黄甫静 张金娟 董莉 李雕 张春雷 廖尚高 何迅
中圖分类号 R965 文献标志码 A 文章编号 1001-0408(2021)14-1685-07
DOI 10.6039/j.issn.1001-0408.2021.14.04
摘 要 目的:考察黄水枝醇提物(TPME)对四氯化碳(CCl4)致小鼠肝纤维化的改善作用,并初步探讨其可能的作用机制。方法:将60只雄性昆明种小鼠按体质量随机分为正常组、模型组、阳性对照组(秋水仙碱0.1 mg/kg)和TPME低、中、高剂量组(250、500、1 000 mg/kg),每组10只。除正常组外,其余各组小鼠均腹腔注射20%CCl4橄榄油溶液诱导肝纤维化,每周2次,连续8周。从造模的第5周起,各给药组小鼠灌胃相应药液,正常组和模型组小鼠灌胃等体积生理盐水,每天1次,连续4周。末次给药12 h后,称定各组小鼠肝脏质量并计算肝指数,检测血清中丙氨酸转氨酶(ALT)、天冬氨酸转氨酶(AST)、超氧化物歧化酶(SOD)活性和丙二醛(MDA)、Ⅲ型前胶原(PC-Ⅲ)、Ⅳ型胶原(C-Ⅳ)、层粘连蛋白(LN)、肿瘤坏死因子α(TNF-α)、白细胞介素6(IL-6)含量;采用Western blot法检测肝组织中α-平滑肌肌动蛋白(α-SMA)、转化生长因子β1(TGF-β1)和Smad3蛋白的表达水平;以苏木精-伊红(HE)、Masson染色后观察肝组织病理变化。结果:与正常组比较,模型组小鼠肝指数和血清中ALT、AST活性以及MDA、PC-Ⅲ、C-Ⅳ、LN、TNF-α、IL-6含量均显著升高,SOD活性显著降低(P<0.01),肝组织中α-SMA、TGF-β1和Smad3蛋白的表达水平均显著升高(P<0.01),镜下可见肝组织出现明显的纤维化病变。与模型组比较,阳性对照组和TPME各剂量组小鼠肝指数和血清中ALT、AST活性以及MDA、PC-Ⅲ、C-Ⅳ、LN、TNF-α、IL-6含量均显著降低,SOD活性均显著升高(P<0.05或P<0.01),肝组织中α-SMA、TGF-β1和Smad3蛋白的表达水平均显著降低(P<0.05或P<0.01),镜下可见肝纤维化病变均有不同程度的改善。与TPME低剂量组比较,TPME高剂量组小鼠血清中PC-Ⅲ、LN、IL-6含量和肝组织中TGF-β1、Smad3蛋白的表达水平均显著降低(P<0.05)。结论:TPME对CCl4诱导的小鼠肝纤维化具有一定的改善作用,该作用可能与抑制胶原合成、抑制氧化应激反应、降低炎症因子含量、下调α-SMA和TGF-β1/Smad信号通路相关蛋白的表达有关。

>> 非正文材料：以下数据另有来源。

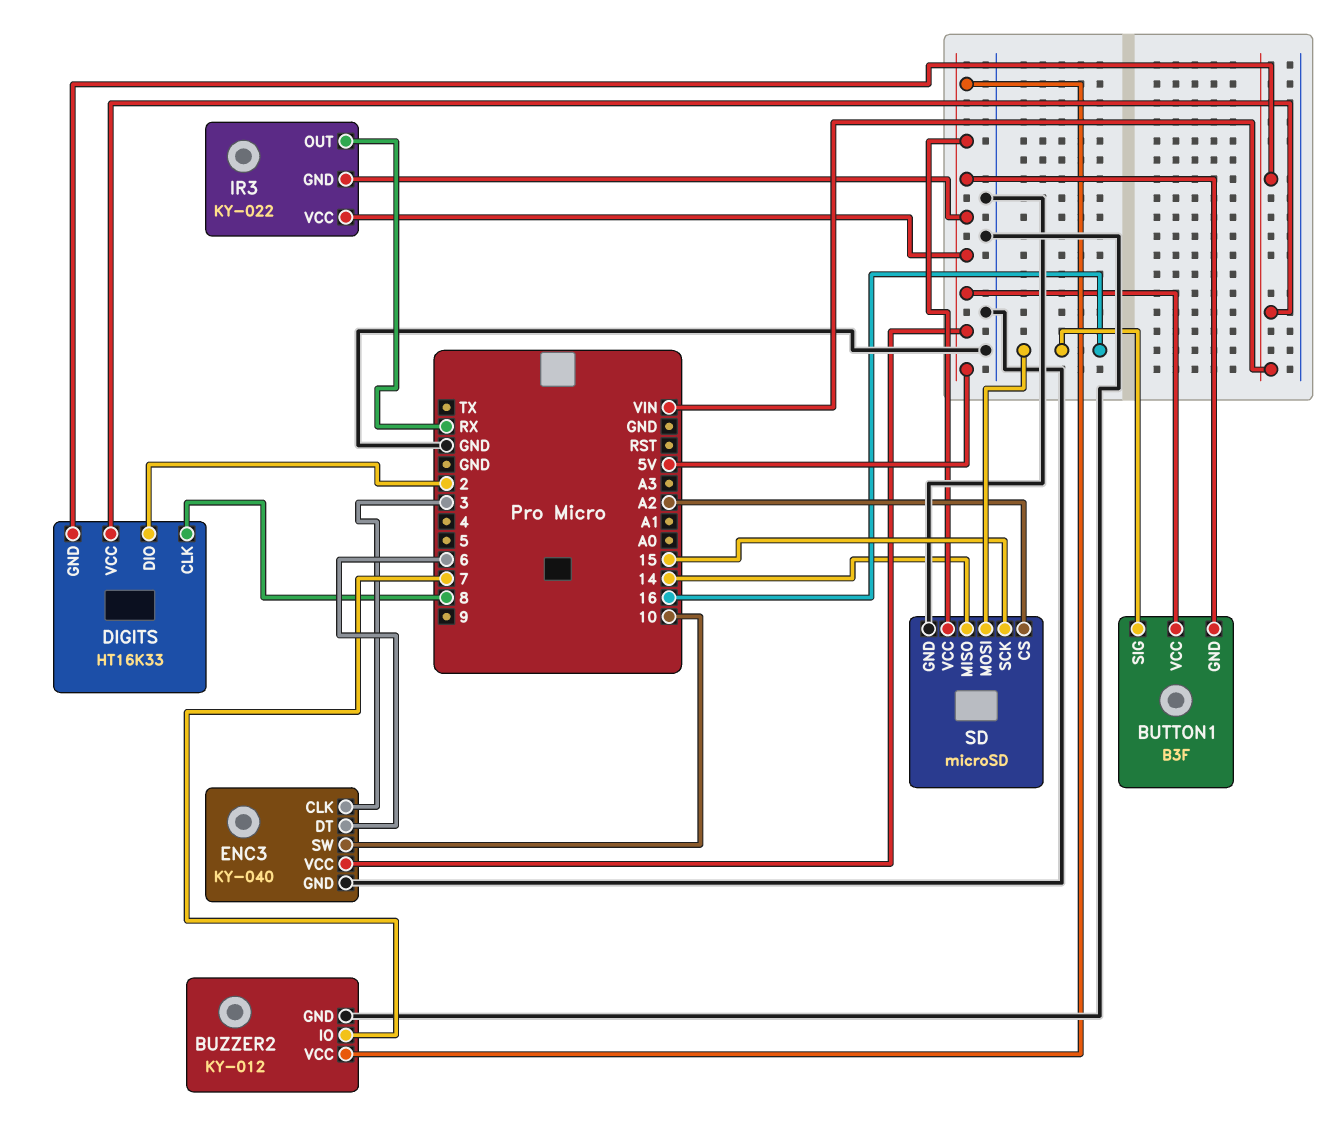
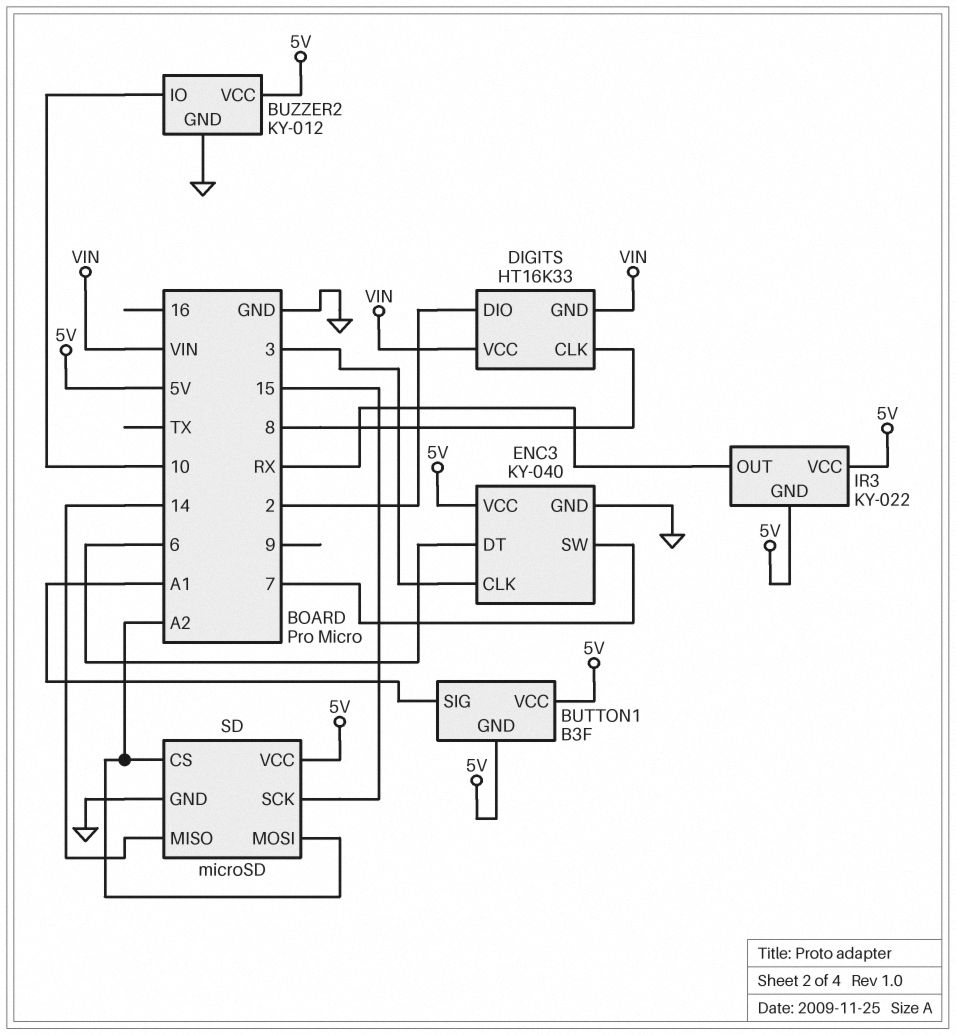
BUTTON1 pin SIG: 16 -> A1
BUZZER2 pin IO: 7 -> 10
ENC3 pin SW: 10 -> 7
SD pin MOSI: 16 -> A2

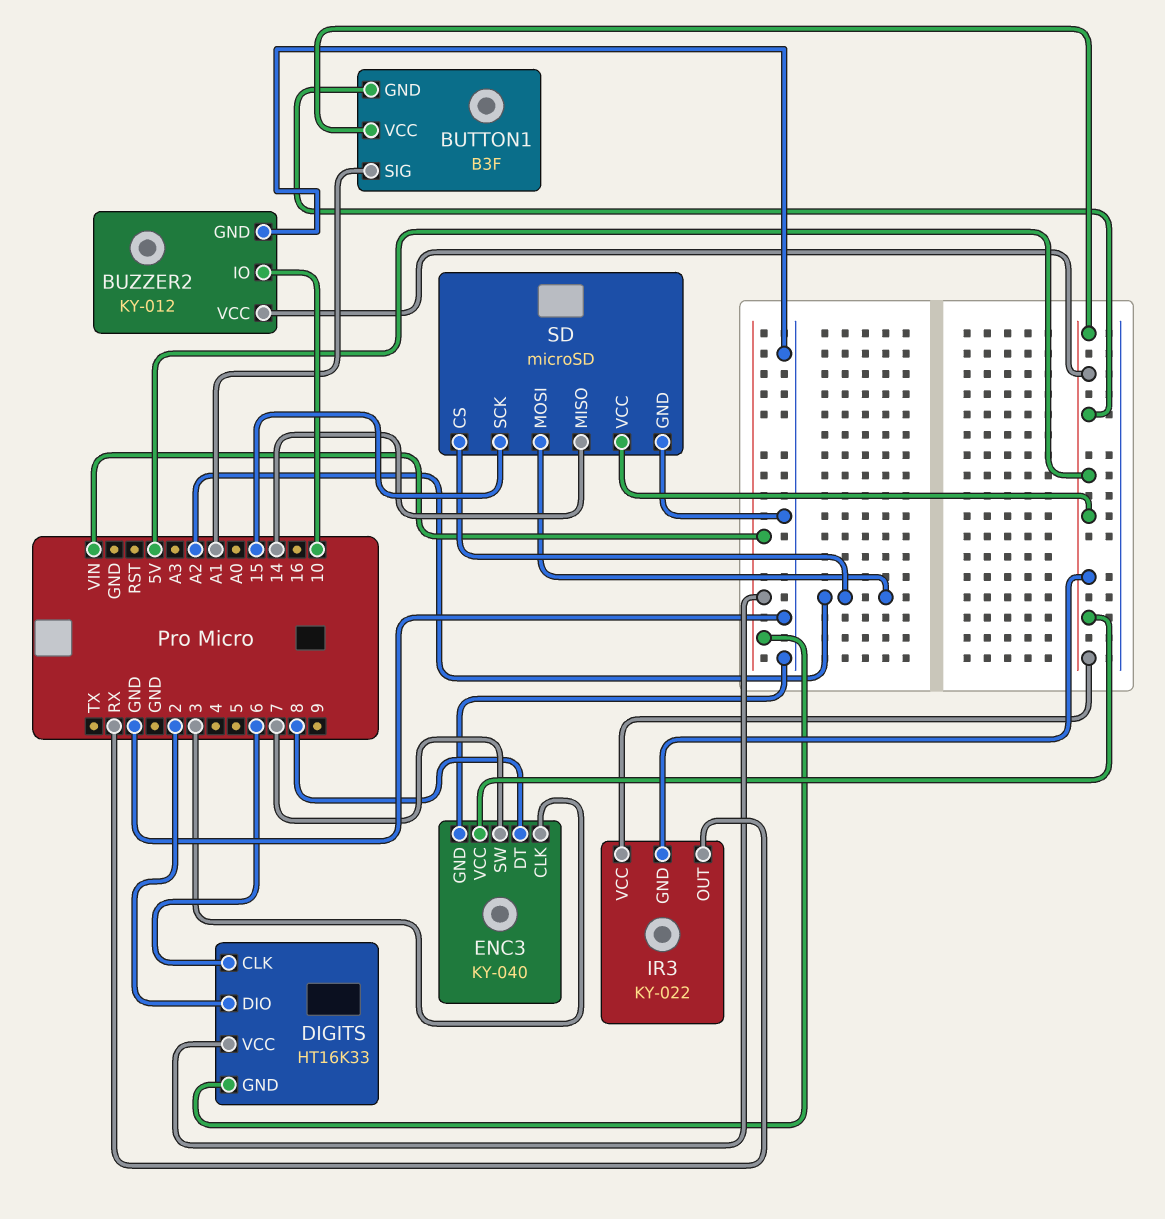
DIGITS pin CLK: 8 -> 6
ENC3 pin DT: 6 -> 8

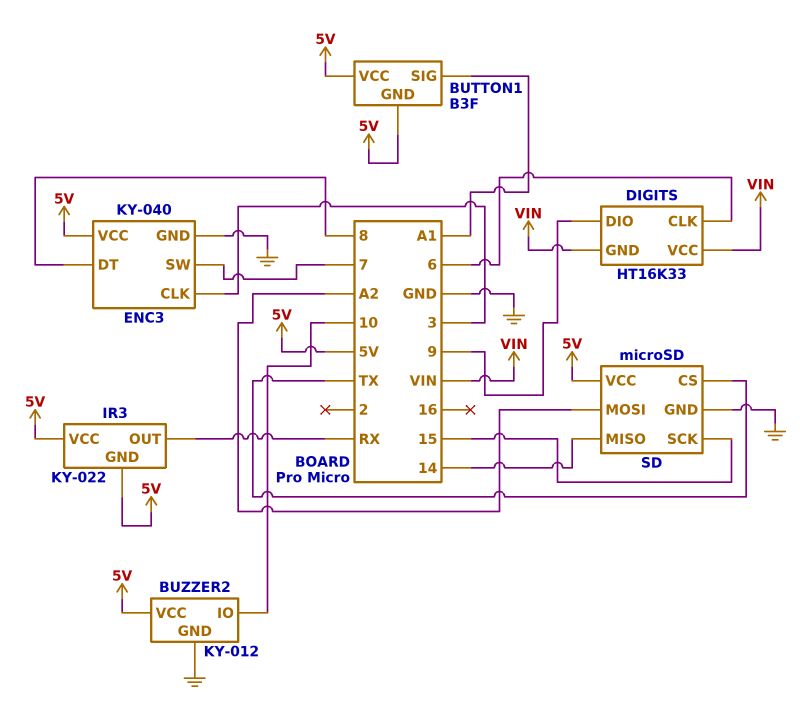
DIGITS pin DIO: 2 -> 9
SD pin CS: A2 -> TX

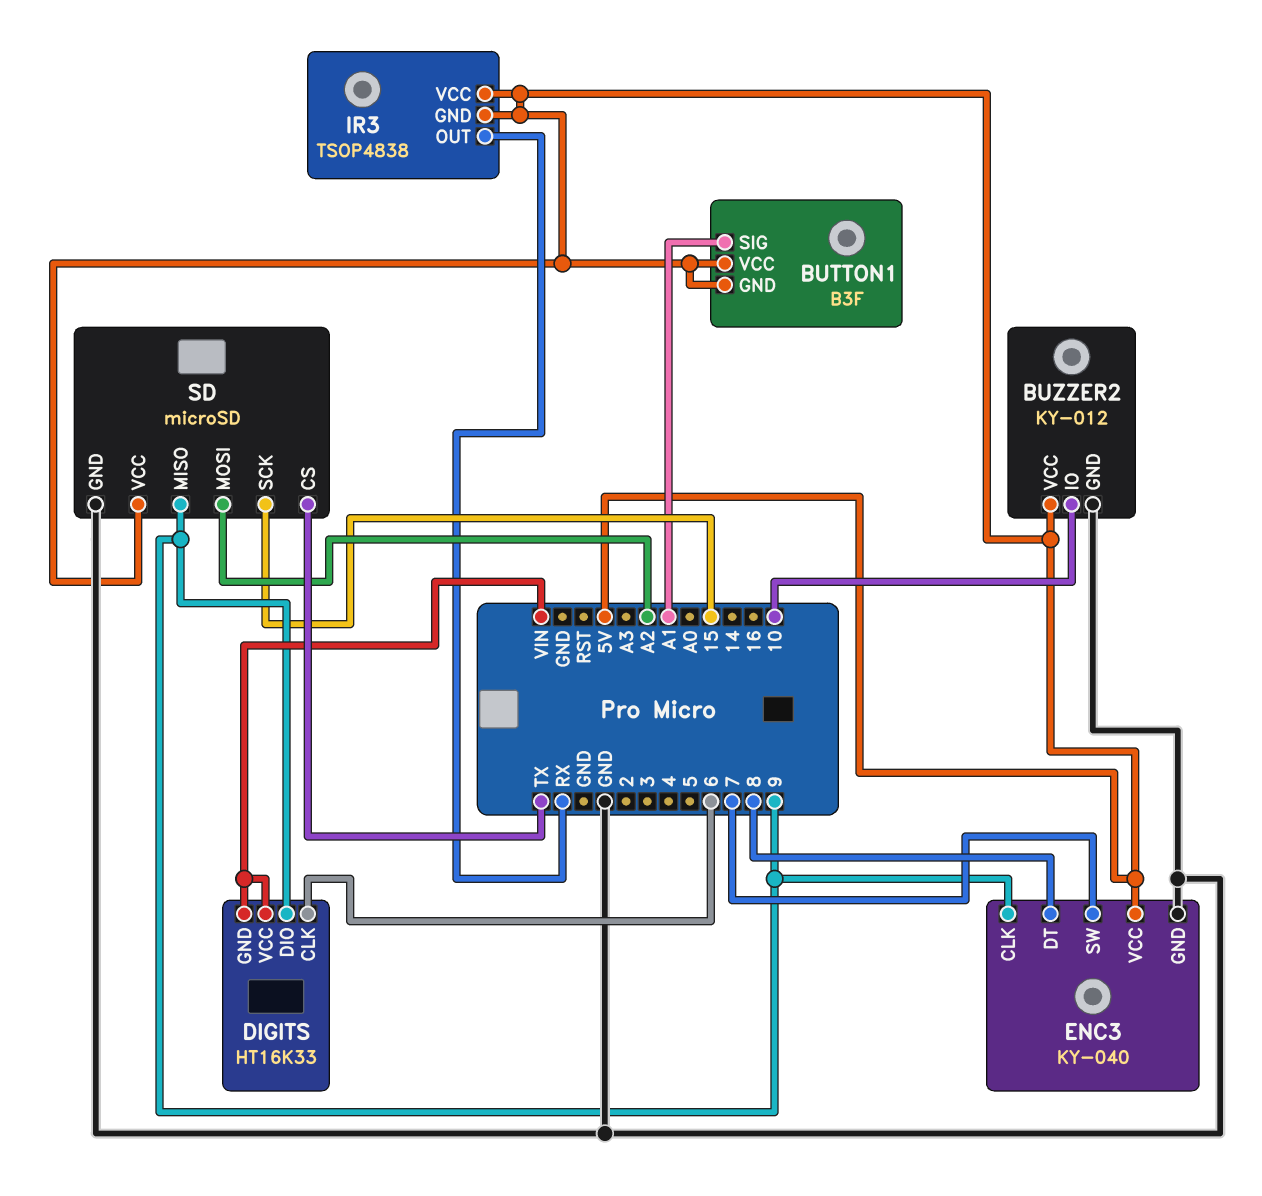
ENC3 pin CLK: 3 -> 9
IR3: KY-022 -> TSOP4838
SD pin MISO: 14 -> 9

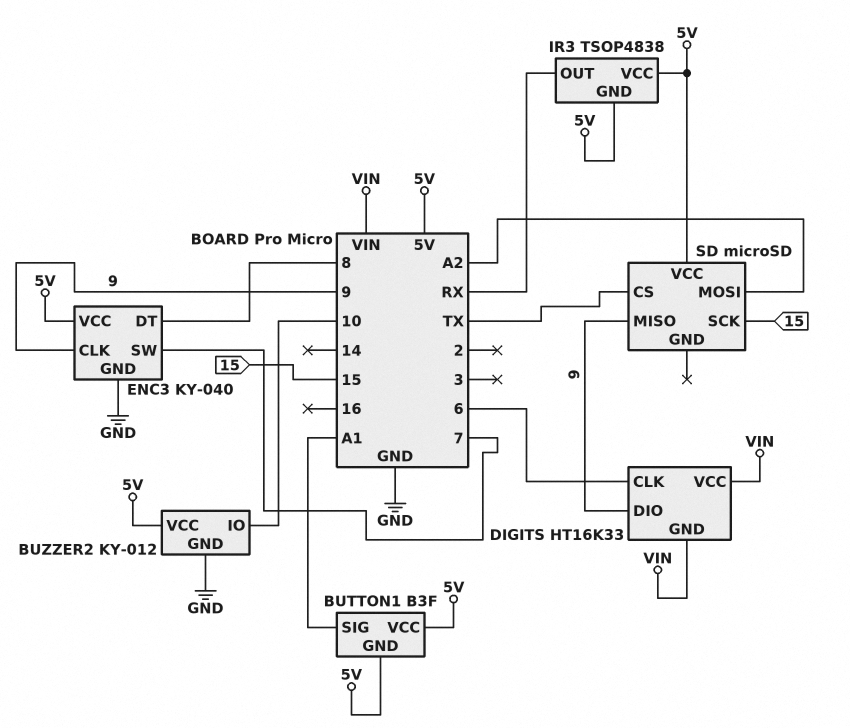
SD pin GND: GND -> none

关键词 黄水枝;肝纤维化;炎症反应;氧化应激;转化生长因子β1/Smad信号通路;小鼠
Preliminary Study on Improvement Effect of Tiarella polyphylla Ethanol Extract on CCl4-induced Hepatic Fibrosis in Mice and Its Mechanism
HUANG Fujing1,ZHANG Jinjuan2,DONG Li1,LI Diao1,ZHANG Chunlei1,LIAO Shanggao1,HE Xun1(1. School of Pharmacy, Guizhou Medical University, Guiyang 550025, China; 2. School of Basic Medicine, Guizhou Medical University, Guiyang 550025, China)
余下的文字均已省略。